Снова пьет из зеленой стопки. Бурая корка, полопавшаяся, точно после извержения вулкана, затвердела над пористой хлебной мякотью. Часы остановились, мамы все нет дома, и мы еще не поняли, где она так долго задерживается, еще не спохватились ее искать, еще не выговорили вслух и эту тревогу. Пошатывает пальцем зуб. На ниточке. Все на последней ниточке, и неизвестно, сколько еще осталось, а захмелевшая мысль все кружится у какой-то черты, не пробиваясь дальше, даже боясь пробиться. И не обязательно мне даже знать, что его испугало в нашем разговоре с макулатурщиком, в листке, который он сжег, как ему казалось теперь, наверное, слишком поспешно, лучше было его сохранить, чтоб предъявить добровольно, отдать, избавиться, подтвердить, что ничего опасного, никакой задней мысли на самом деле ты не таил, не вызывать дополнительных подозрений у кого-то, с кем вообще не стоило бы связываться, тем более если не знаешь, кто он на самом деле такой и как все переплетено в этом городе — не наше дело…
Нет, главное было не в словах и не в объяснениях; этот всесильный и всезнающий великан тоже, как я, скорей чувствовал, чем понимал, веяние угрозы, которую я невольно, помимо желания усугублял, как будто нечаянно сочинял в собственном уме повороты своей и общей жизни, почему-то именно так, а не иначе, и потом ничего уже не мог с этим поделать.

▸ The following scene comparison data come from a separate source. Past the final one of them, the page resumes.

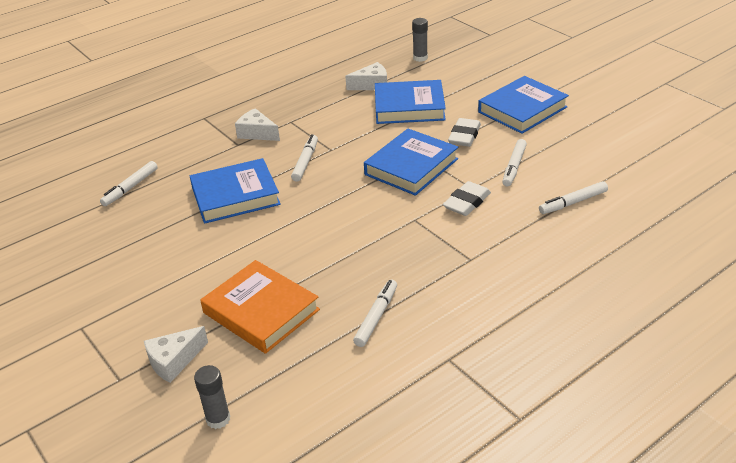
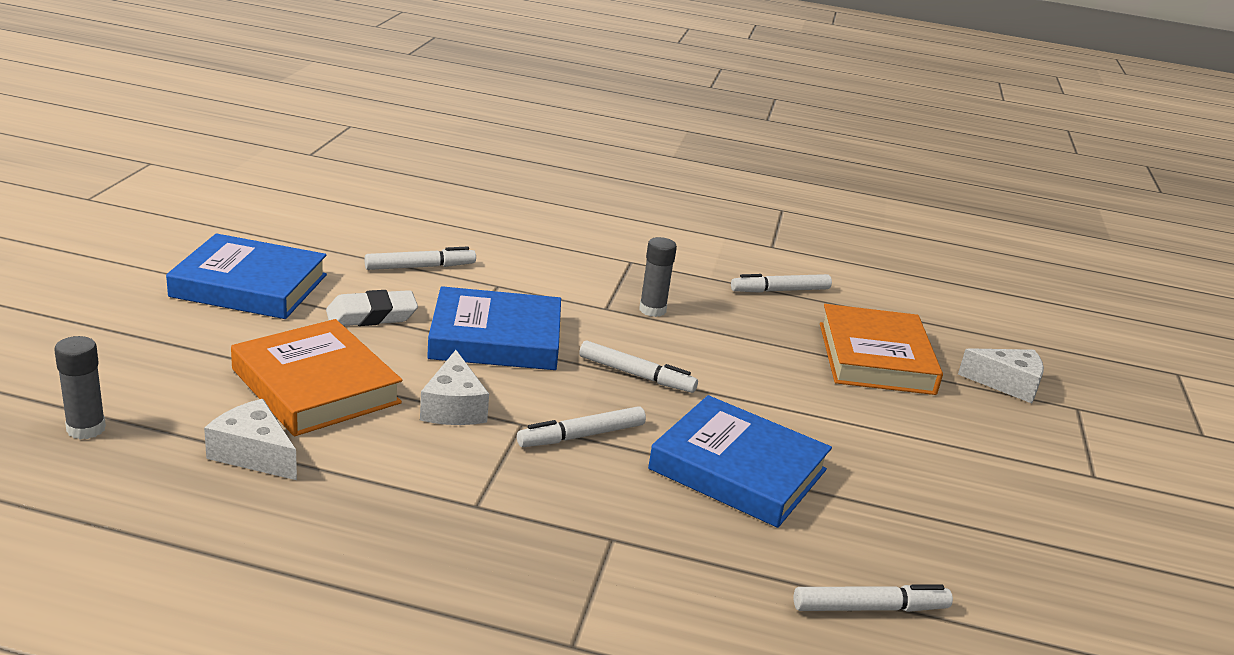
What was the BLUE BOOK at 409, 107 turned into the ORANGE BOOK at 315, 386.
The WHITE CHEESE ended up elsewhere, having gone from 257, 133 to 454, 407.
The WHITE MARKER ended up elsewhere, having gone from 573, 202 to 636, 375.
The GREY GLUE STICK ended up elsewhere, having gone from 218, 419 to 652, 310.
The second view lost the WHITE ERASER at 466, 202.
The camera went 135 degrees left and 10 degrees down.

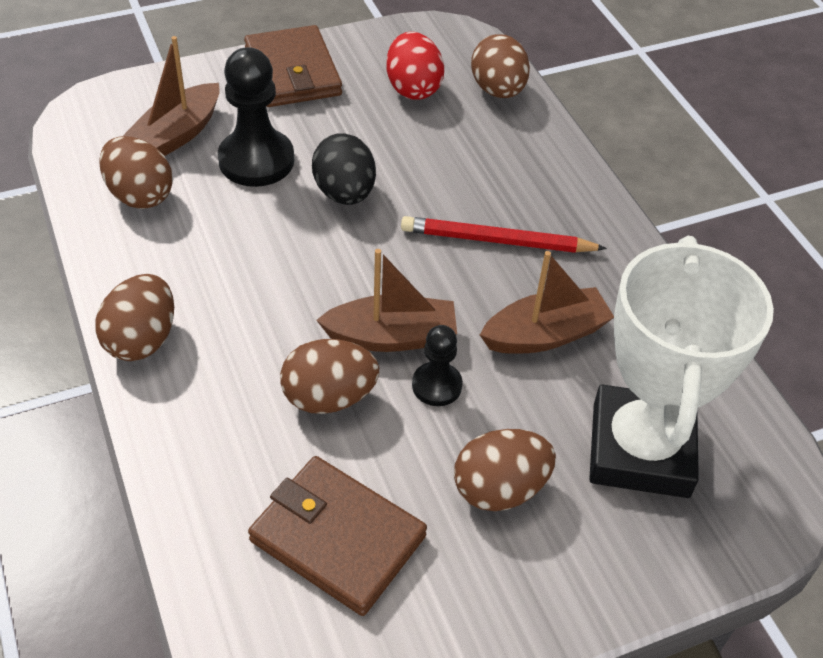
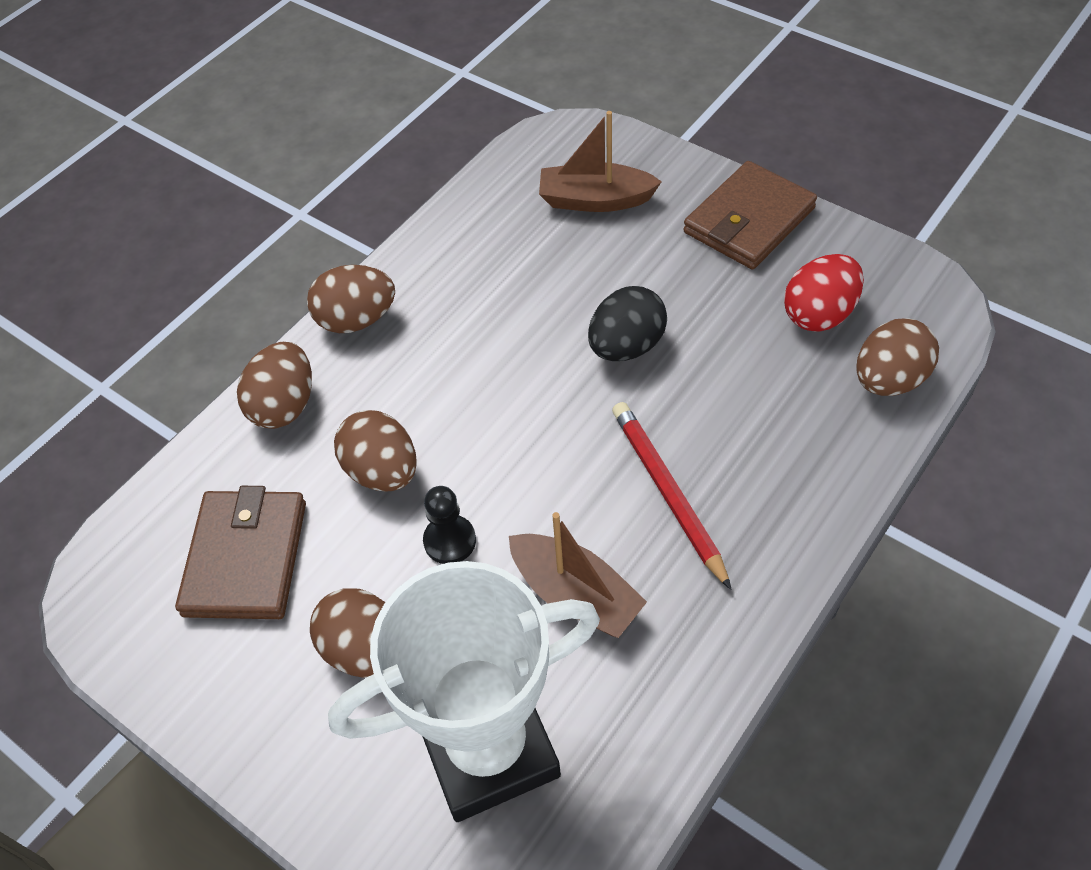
The BROWN EGG ended up elsewhere, having gone from 140, 195 to 284, 406.
The second view lost the BLACK PAWN at 256, 160.
The second view lost the BROWN BOAT at 391, 337.
The camera went 65 degrees right and 5 degrees up.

Много ли надо? Где-то бабочка махнула крылом, сдвинув неощутимое воздушное равновесие, — и вот в невидимом далеке уже зарождается ураган. Тебе лишь кажется, что именно его ты предчувствовал, если не предвидел. Ни с чем нельзя совладать, приходится расплачиваться за что-то, сделанное даже не тобой, до тебя; привидевшаяся было удача ускользает из рук, точно в повторяющемся сне, когда не можешь найти слов для самого важного, как не можешь найти в том же сне той же страницы, где как будто вписал не ту цифру, и уже не можешь исправить, и не можешь найти листка, утраченного навсегда, но все-таки ищешь, не в силах расстаться с надеждой… Или не можешь вспомнить слова роли, когда на тебя уже смотрят из темного зала, или тычешься не в ту дверь, и опять не в ту, и кого-то все время теряешь, все безнадежней, все безнадежней…
— Подожди, — говорит папа, отодвигая стул, — я сейчас. Сейчас я тебе все объясню…
Все-таки решил удостовериться, нет ли кого за дверью, а может, и дальше, на другом этаже незащищенного и не защищающего жилья, так долго его нет. Так долго. Боже, как ты боялся его потерять — когда вы играли в прятки где-то в чужом, незнакомом месте, или отстав на городской людной улице, или в пустой темной комнате, когда они с мамой так же вот долго не возвращались, — боялся не за него; с мамой еще могло что-то случиться, но он был так силен, что казался бессмертным. Страшно было детское чувство потерянности. Трудно было уверить себя, что это игра, что сейчас он выйдет из-за кустов, из-за ствола толстого дерева, из-за угла дома, или, может быть все просто окажется сном, который не может не кончиться — ты еще не умел не верить в счастливый конец.